Although ostensibly intended as a compact computer that can be produced cheaply in order for students to learn programming basics, the Raspberry Pi has developed into something of a phenomenon. But rather than build a retro gaming centre or NAS box, how does it measure up performing basic desktop tasks?
After all, there may be times that you need to check your email or browse the web. You might want to use your Raspberry Pi to make notes of what you’re doing (perhaps keeping track of your progress using the programming tools, for instance), or use the web browser to carry out some brief research.
Performance wise, a Raspberry Pi isn’t going to be able to handle web pages with active content and may struggle with video feeds, but on the whole it can make a useful desktop PC, if set up correctly.
Preparing for Pi PC
Along with the Pi itself, you’ll need a few extras. To use the computer as a desktop PC, you will need a keyboard and mouse, items you may have avoided using if you’ve been accessing the device via SSH.
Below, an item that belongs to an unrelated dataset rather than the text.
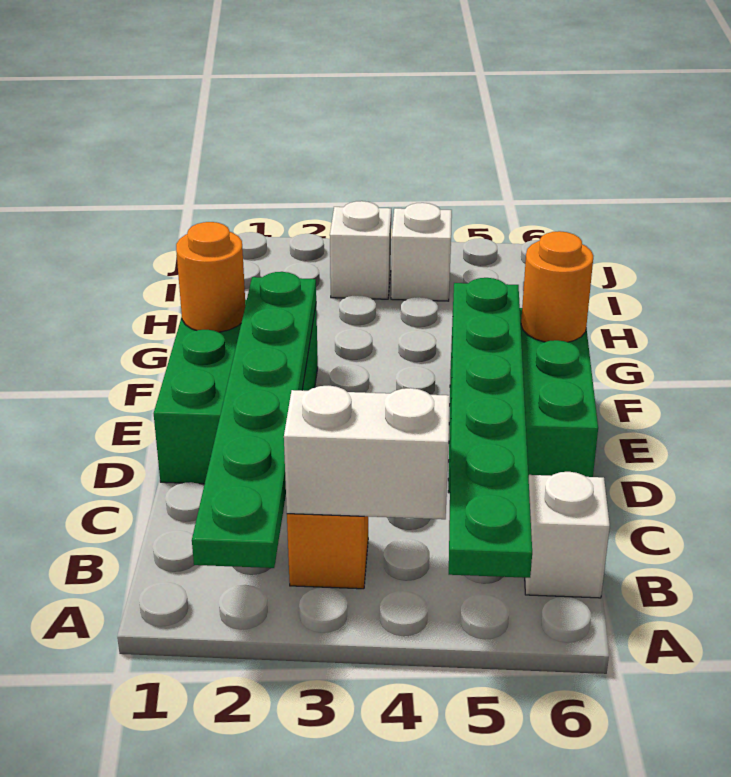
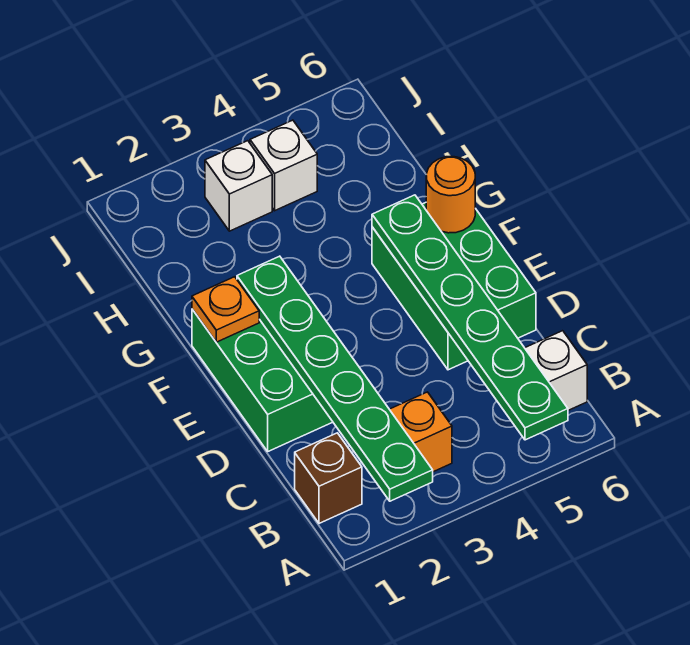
none -> brown brick B1 level 1
white brick B3:B4 level 2 -> none
orange round brick F1 level 2 -> orange plate F1 level 2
You’ll also need to install your preferred Raspberry Pi operating system, such as Raspbian, although there are several alternatives of varying degrees of suitability. Also consider a hard disk drive and other storage if you’re planning to try using the Pi as a standard desktop long-term.
Our guide to the cost of a Raspberry Pi should give you an idea of what you will need for this configuration, and how much you may need to spend.
Optimising Your Raspberry Pi Desktop
After installing your preferred operating system for the Raspberry Pi, you will need to optimise it for desktop use. The following configuration steps apply to Raspbian.
First of all, you will need to determine how much memory you wish to apportion to graphics. You can do this on the first boot of your Raspberry Pi or in the configuration menu later on, accessed by opening the command line and entering raspi-config. Next, head to the Advanced section, where Memory Split is the third option in the menu.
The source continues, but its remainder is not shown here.